Making Roasted Asparagus and Radishes with Mustard Vinaigrette is simple because it requires just a handful of wholesome ingredients. These fresh vegetables pack a punch of flavor while keeping everything light and healthy!

Fresh Vegetables

  • 1 bunch asparagus, trimmed
  • 1 bunch radishes, trimmed and halved (leave some whole for visual variety)

For Roasting

  • 2 tbsp olive oil
  • Salt and pepper to taste

For the Mustard Vinaigrette

  • 2 tbsp whole grain mustard
  • 1 tbsp Dijon mustard
  • 2 tbsp red apple vinegar
  • 1 garlic clove, minced
  • 1/4 cup olive oil
  • 1 tsp honey (optional)
  • Salt and black pepper to taste

Variations

This recipe is wonderfully flexible, allowing you to customize it based on what you have on hand or your personal preferences. Here are some fun ideas:

  • Add Extra Greens: Toss in some baby spinach or arugula after roasting for added nutrition and flavor.
  • Spice It Up: Add red pepper flakes or your favorite hot sauce into the vinaigrette for an exciting kick.
  • Switch Up the Veggies: Try adding carrots or zucchini alongside the asparagus and radishes; they roast beautifully too!
  • Herb Infusion: Mix in fresh herbs like parsley, dill, or chives into the vinaigrette for an extra layer of freshness.

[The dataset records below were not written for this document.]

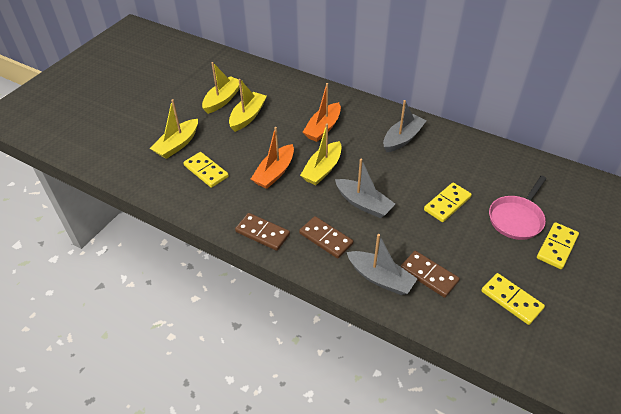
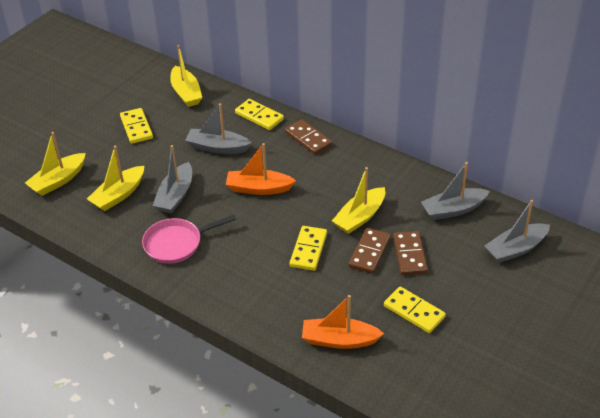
grey boat: 3 -> 4

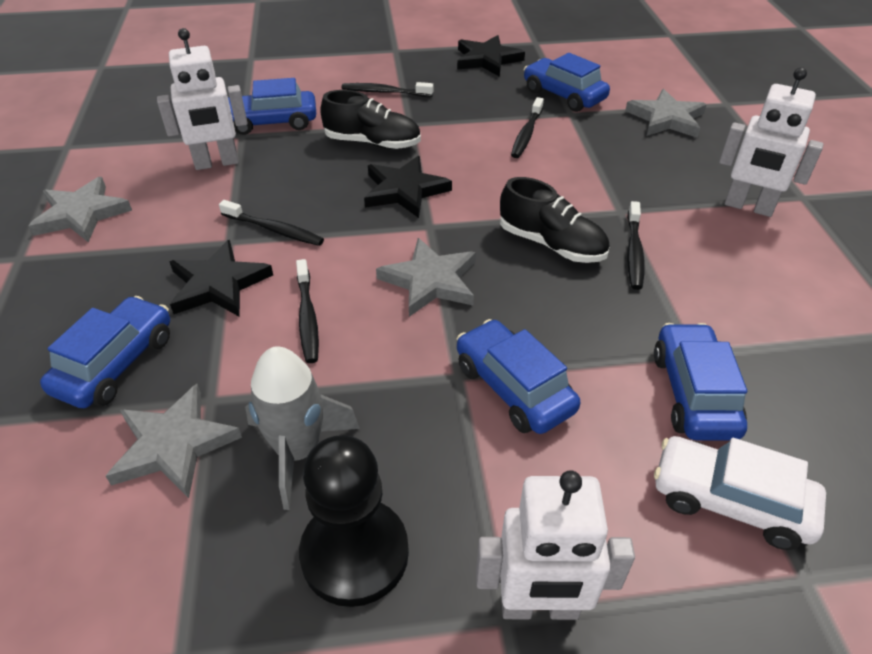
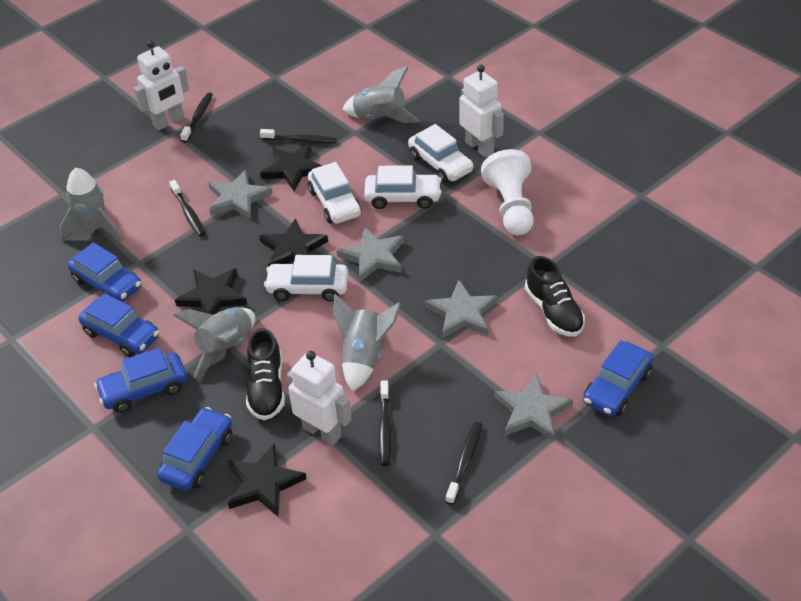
black pawn: 1 -> 0
black star: 3 -> 4
grey rocket: 1 -> 4
white car: 1 -> 4
white pawn: 0 -> 1

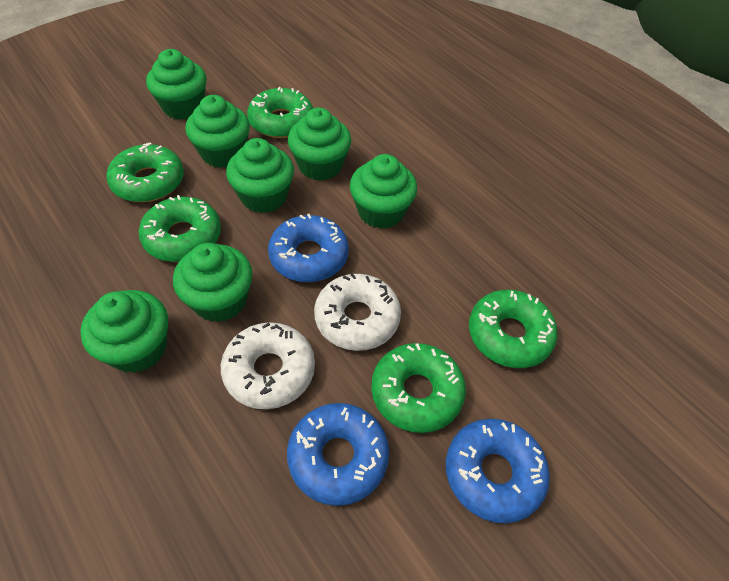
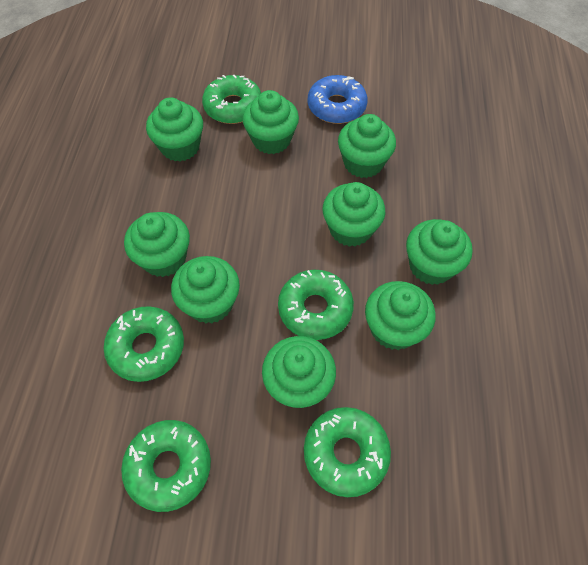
blue donut: 3 -> 1
green cupcake: 7 -> 9
white donut: 2 -> 0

How to Make Roasted Asparagus and Radishes with Mustard Vinaigrette

Step 1: Preheat Your Oven

Start by preheating your oven to 400°F (200°C). This step is crucial as it ensures that your vegetables roast evenly, developing that lovely caramelization that enhances their natural sweetness.

Step 2: Prepare the Vegetables

Place your trimmed asparagus and halved radishes on a baking sheet. Drizzle them with 2 tablespoons of olive oil, then sprinkle with salt and pepper. Toss everything together until well-coated. This not only adds flavor but also helps with even roasting.

Step 3: Roast Until Tender

Roast the vegetables in your preheated oven for about 20–25 minutes, turning them halfway through. You’ll know they’re done when they’re tender and lightly browned—this step brings out those beautiful flavors!

Step 4: Whisk Together Your Vinaigrette

In a bowl, combine whole grain mustard, Dijon mustard, red apple vinegar, minced garlic, olive oil, and honey if you’re using it. Whisk until emulsified—this will create a creamy dressing that perfectly complements your roasted veggies.

Step 5: Season Your Dressing

Taste your vinaigrette and season it with salt and pepper as needed. Adjusting flavors is key here; you want it zesty but balanced!

Step 6: Serve It Up!

Arrange your roasted asparagus and radishes on a platter. Drizzle generously with your mustard vinaigrette right before serving. You can enjoy this dish warm or at room temperature—either way, it’s going to be delicious!

Now you’re ready to enjoy this delightful Roasted Asparagus and Radishes with Mustard Vinaigrette! It’s sure to become a cherished recipe in your home just like it has in mine. Happy cooking!

Pro Tips for Making Roasted Asparagus and Radishes with Mustard Vinaigrette

Making this vibrant salad is a delightful experience, and with a few simple tips, you can elevate your dish to perfection!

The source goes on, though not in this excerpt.